In the pause's discomfort, stillness, and brutal honesty. This is where you begin to transform.
My friend Geoff once said to me, during one of those deep conversations that feel like peeling back the layers of your soul, "You know, Bryan, sometimes the universe whispers, but sometimes it screams. It’s not the noise that matters; it’s whether you’re willing to listen." He had this way of leaning into his words like he was handing you a key to a door you hadn’t noticed before. He talked about the spaces between the chaos and the gaps where life’s truest lessons live. "The beauty isn’t in cleaning up the mess," he said, "it’s in realizing the mess is part of it. Part of you."
His words landed like a quiet thunderclap, shaking something loose inside me. Then, I realized that the pause wasn’t about erasing the chaos but about learning to exist within it, to see its beauty, and to let it shape me.

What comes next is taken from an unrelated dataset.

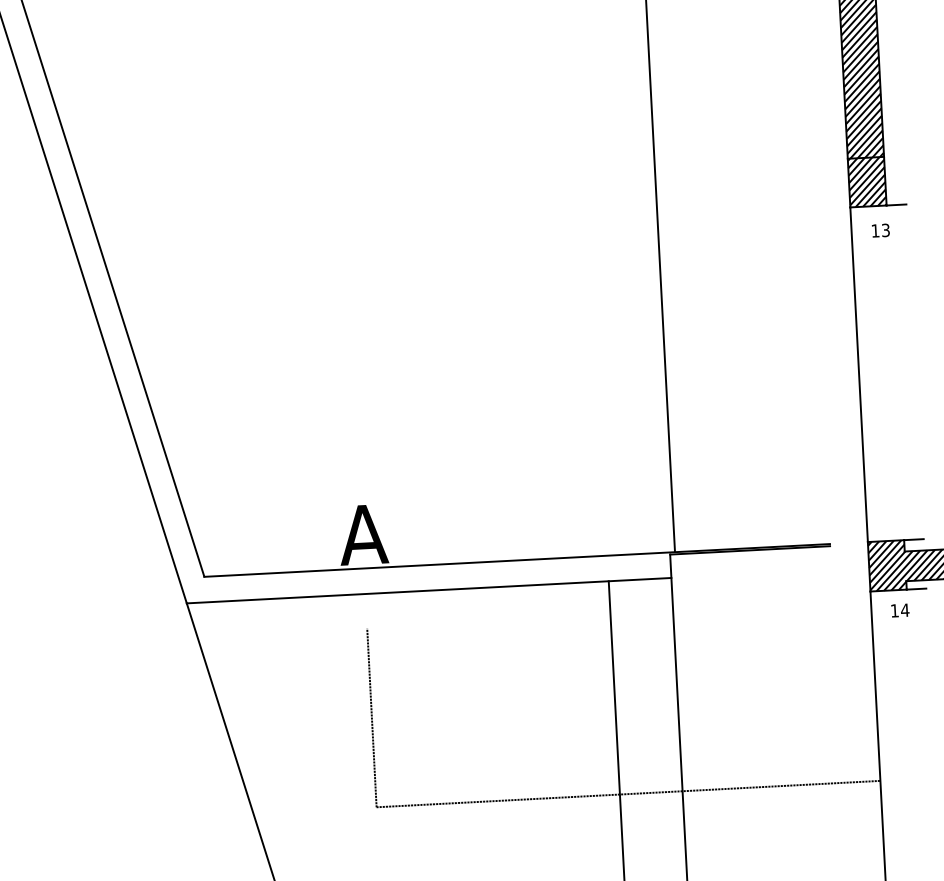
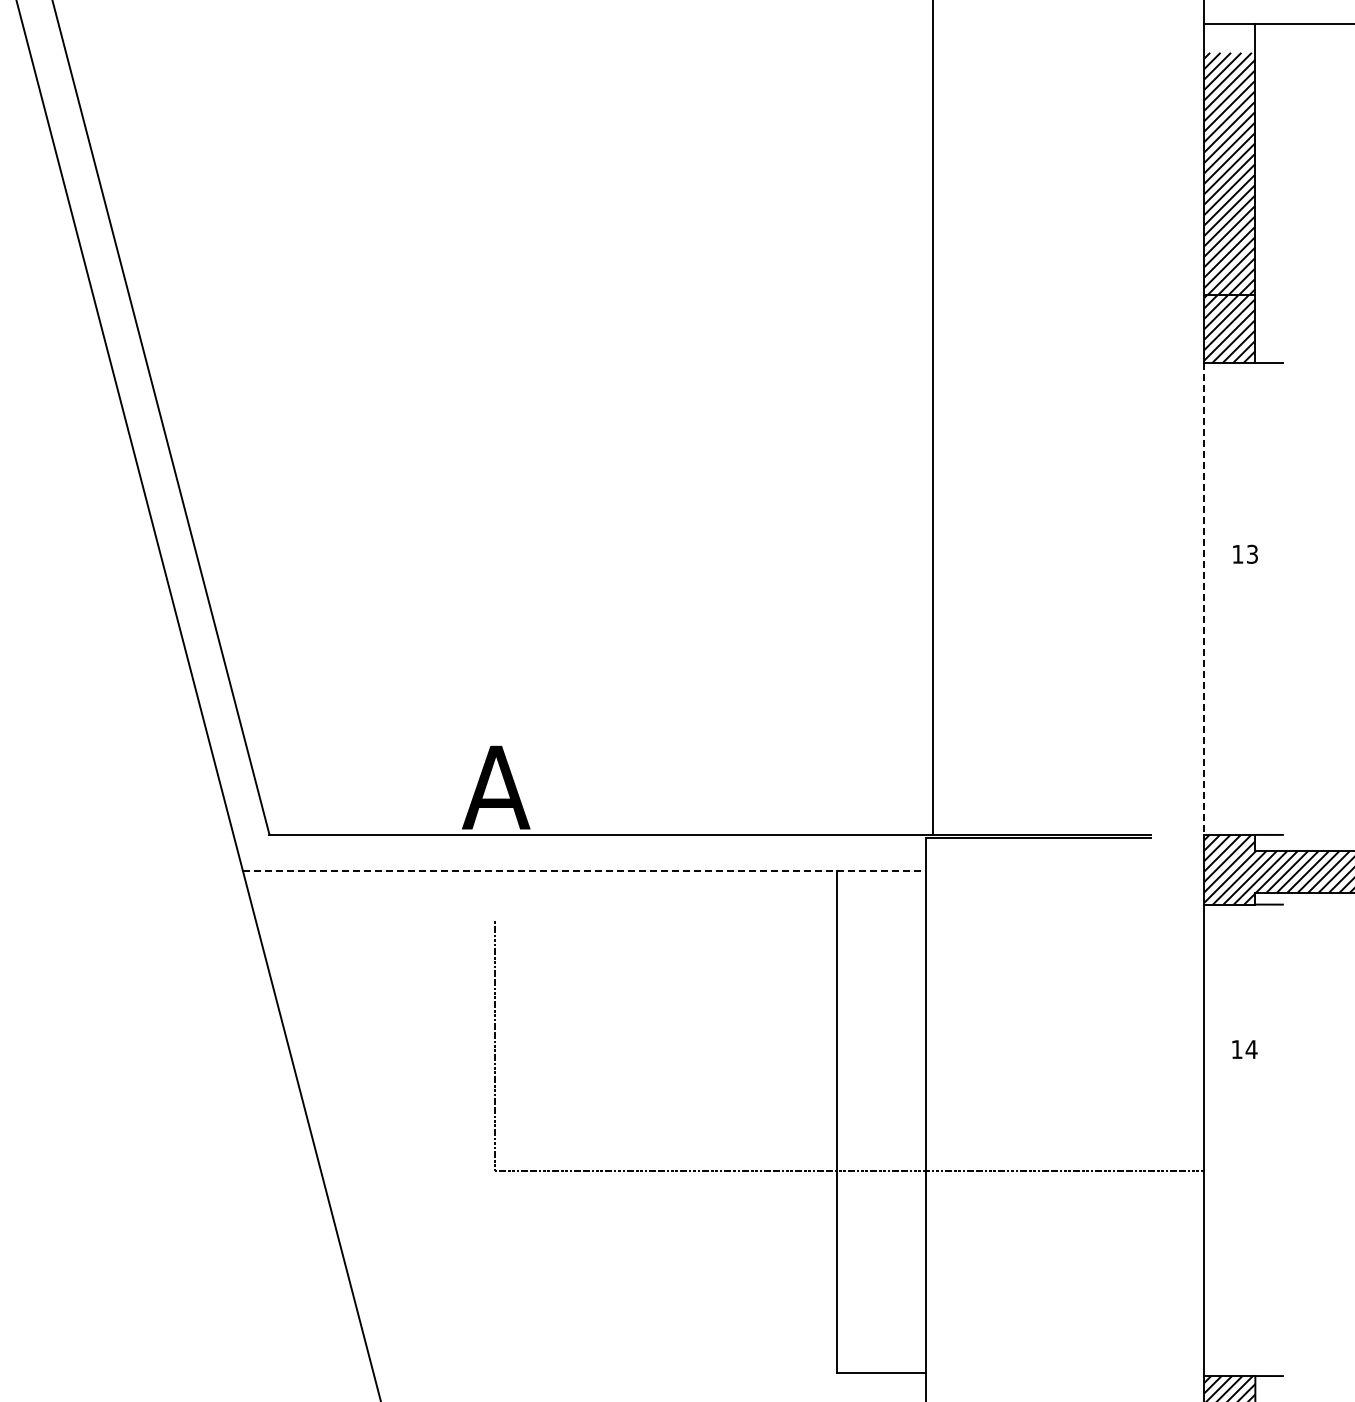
text: (880, 230) -> (1245, 553), moved
line: (859, 374) -> (1204, 599), solid -> dashed
line: (429, 590) -> (584, 870), solid -> dashed
text: (900, 610) -> (1244, 1049), moved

The pause teaches us to trust - a theme I’ve been wrestling with as I write my next book. Trust in leadership, humanity, and myself. Trust isn’t about certainty; it’s about stepping into the unknown and believing that the ground will meet your feet. It’s about recognizing that vulnerability isn’t a weakness but a strength. It’s about letting go of the need to control every outcome and simply showing up, again and again, as your most authentic self.
And the thing about trust is it’s not just something you give to others. It’s something you have to earn from yourself. In the pause, I’ve learned to ask myself hard questions.
What am I afraid of?
What am I running toward?
What am I running from?
The answers aren’t always pretty, but they’re always honest. And in the honesty, I’ve found a kind of peace I never knew I was searching for.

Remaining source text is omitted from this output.